USB  cams require, alas, very smart monitors (basically, a PC).   As you've seen, not all cams are
suitable for all computer/OS setups.   Bootup time, power usage, complexity argues against that,
but I've got an iMac and Firewire camera sitting on the shelf, so... maybe that'll happen.

A good snapshot camera that has mini-DVI or displayport output, and a monitor, would be nearly ideal.
Zoom, focus, megapixel resolution, even good color rendition.   Alas, when I connect my Canon
Powershot SX230 DVI output to my Asus display, I find that it doesn't do the right thing- screen
just stays blank.  Maybe you have to record and then playback?  Or read the manual to find a few 
extra settings to make magic happen?   It's gonna take a menu seek-and-coerce operation
every time I hit the switch, unless it just CAN'T work.


----------



## tq60 (Jul 22, 2017)

Visit the eyeglass place that advertises 2 pair for cheap with exam or your regular place.

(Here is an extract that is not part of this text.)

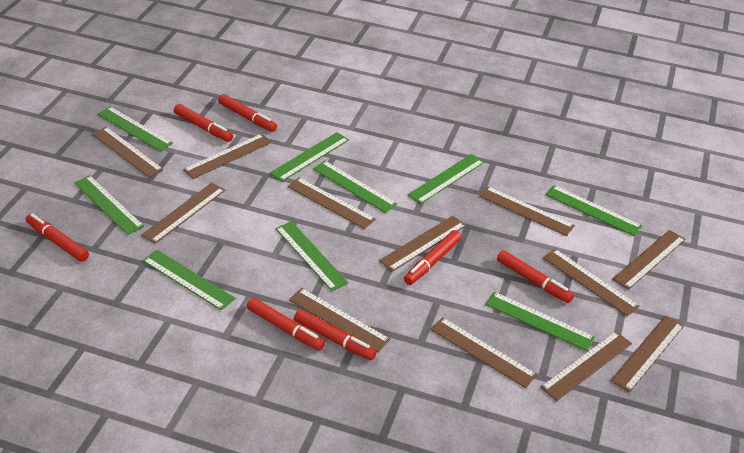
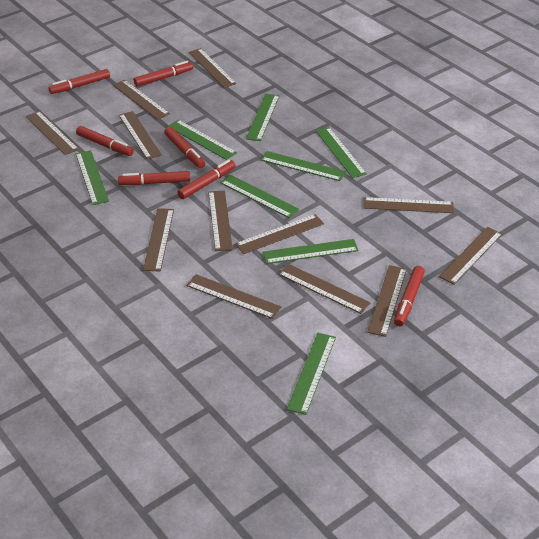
green ruler: 9 -> 8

Ask for occupation glasses.

This is where they place the card used for reading at some other distsnce.

Measure the comfortable working distance for your task then have them place the card at that distance.

Now they can dial in whatever you want.

The more zoom the narrower the depth of field.

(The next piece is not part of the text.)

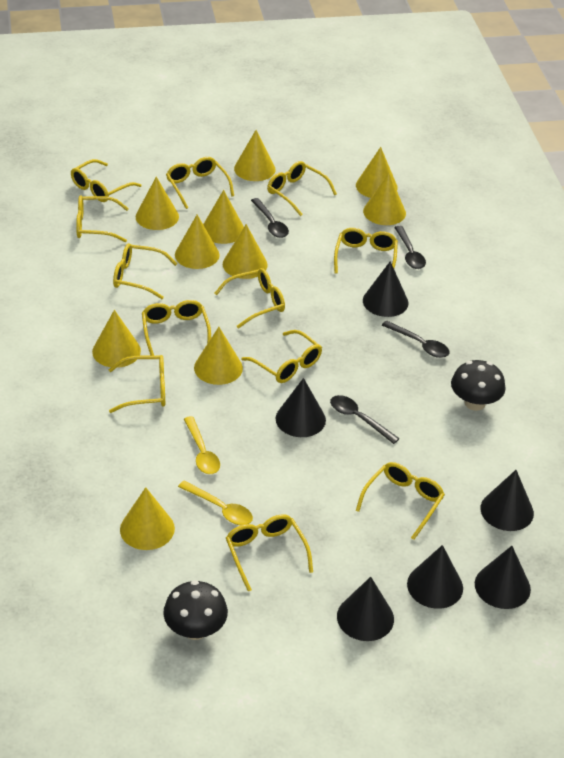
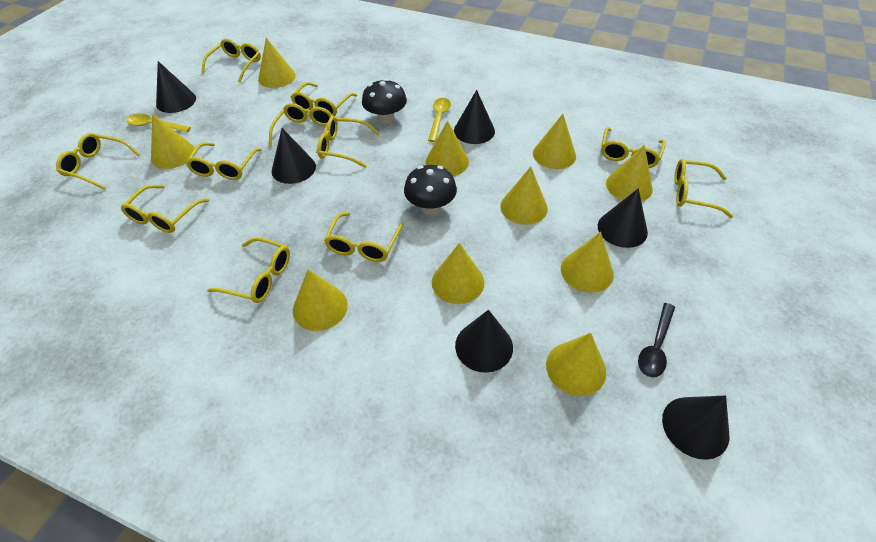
black spoon: 4 -> 1
yellow glasses: 12 -> 11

We did this for our clock bench and it was a miracle. 

Sent from my SAMSUNG-SGH-I337Z using Tapatalk


----------



## rgray (Jul 23, 2017)

gradient said:


> I'm about to repurpose an old cell phone by using a phone holder with a tripod interface on it



that reminds me. I bought a cheap endoscope camera. I think i got it on amazon for $11.00. The android app links to this brand: http://www.camerafi.com/

And it goes down the rifle barrel (what I wanted it for) but the focal length is much longer. It's all blurry in the rifle barrel but when it gets near the end of the barrel you get a clear view of the wall out the end of the barrel.
It hooks up to a cell phone and as soon as you plug it in it turns on with no fussing.
It may make a nice machining camera like Dan Gelbart uses. With the advantage that the camera itself is very small and light. But the magnification is not high.


----------



## rgray (Jul 23, 2017)

bill stupak said:


> I have a pair of these. https://picclick.com/Magnifying-Glass-Lens-LED-Light-Visor-Head-Loupe-112175768472.html



Looks opti visor style with more versatility. I like it.


----------



## Wreck™Wreck (Jul 23, 2017)

I have been a machinist for 30+ years, I can no longer see squat without glasses at a tender 58 years old. Use bifocal safety glasses available from many vendors including McMaster-Carr
https://www.mcmaster.com/#2882t11/=18mh2h6


----------



## xman_charl (Jul 23, 2017)

been using these for several years...







Charl


----------



## Firestopper (Jul 23, 2017)

^^^^^This is what I use as well^^^^^or a Loupe comparator.


----------



## benmychree (Jul 23, 2017)

I am up to 1.75 lenses in my cheaters at age 72; it is wonderous how many fewer chips and crud that I get in my eyes since I was forced to wear them!


----------



## Firestopper (Jul 23, 2017)

Heres some magnifying devices I use. 


The Behr is from the 60's as is the hand held Japanese Loupe. The clear base with the notches straddle different scales and of course the cheapo HF handheld magnifying glass is handy as well.
The hand held Japanese Loupe comparator work well. The notched magnifier over a fine scale.




On one mill theres a classic florescent lit magnifier from the  70's.


I had 20/10 vision until the age of 41, now at 54 I need all the help I can get. I now weld with cheaters too.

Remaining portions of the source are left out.